Resection of the primary tumour in asymptomatic NET patients with unresectable distant metastases is a matter of ongoing debate [62,63,64]. In contrast, surgery for elimination of loco-regional and/or debulking of distant disease followed by PRRT for remaining non-resectable distant metastases appears as a generally accepted approach in patients symptomatic due to local tumour effect [65]. Particularly those with small bowel NEN who are at risk of developing intestinal obstruction, bleeding, and desmoplastic mesenteric and patients with large pancreatic NEN at risk for significant local stomach and superior mesenteric vein compression [66] may benefit from this approach.

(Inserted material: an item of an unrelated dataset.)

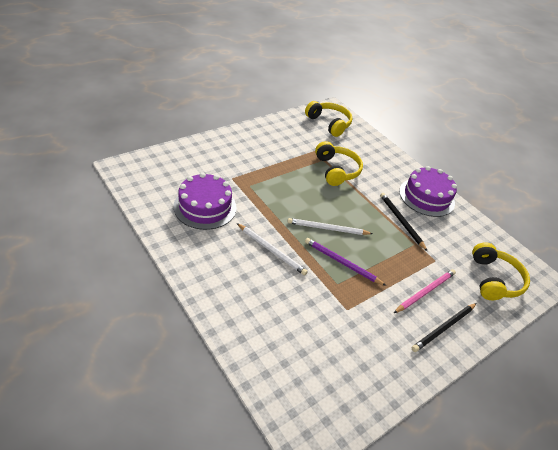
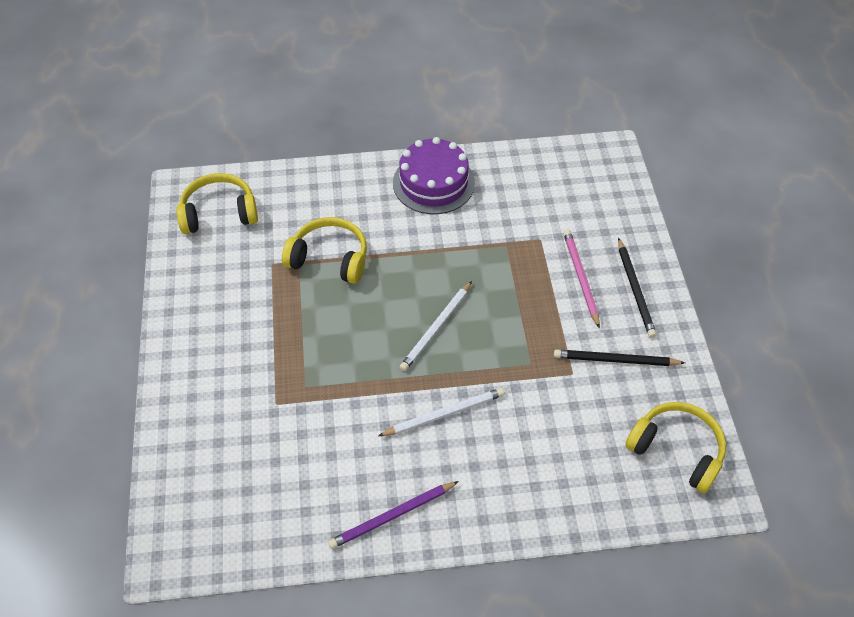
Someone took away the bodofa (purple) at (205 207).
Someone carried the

Recently, upfront locoregional primary tumour resection has been proposed in patients considered for peptide receptor radionuclide therapy. In a study reported by Bertani et al., patients who underwent upfront surgery showed higher stabilisation or objective response after PRRT and better median PFS (70 vs. 30 months) and OS (112 vs. 65 months) compared to patients who underwent solely PRRT [67]. Similar experience was reported by Kaemmerer et al. who demonstrated prolonged OS in patients who had primary tumour resected prior to PRRT [68].

3.5 Conclusions

Although surgery offers the best chance of disease cure, given the clinical challenges presented by the oft metastatic stage of NEN at initial diagnosis, this cannot be realised for many patients. Therefore, embedding surgery within a multimodal treatment concept alongside PRRT and driven by theranostic principles represents a novel approach that targets macro- and micro-disease that may offer genuine advance in disease control. The combination of surgery and PRRT has only been reported in specialist centres with promising results from small series, but ideally a randomised controlled trial comparing neoadjuvant PRRT versus adjuvant PRRT versus PRRT alone is required to definitively assess this interesting therapeutic strategy. It is incumbent upon the NEN medical community to evaluate such novel treatment combinations to engender a divergence from a single modality focus that is often observed.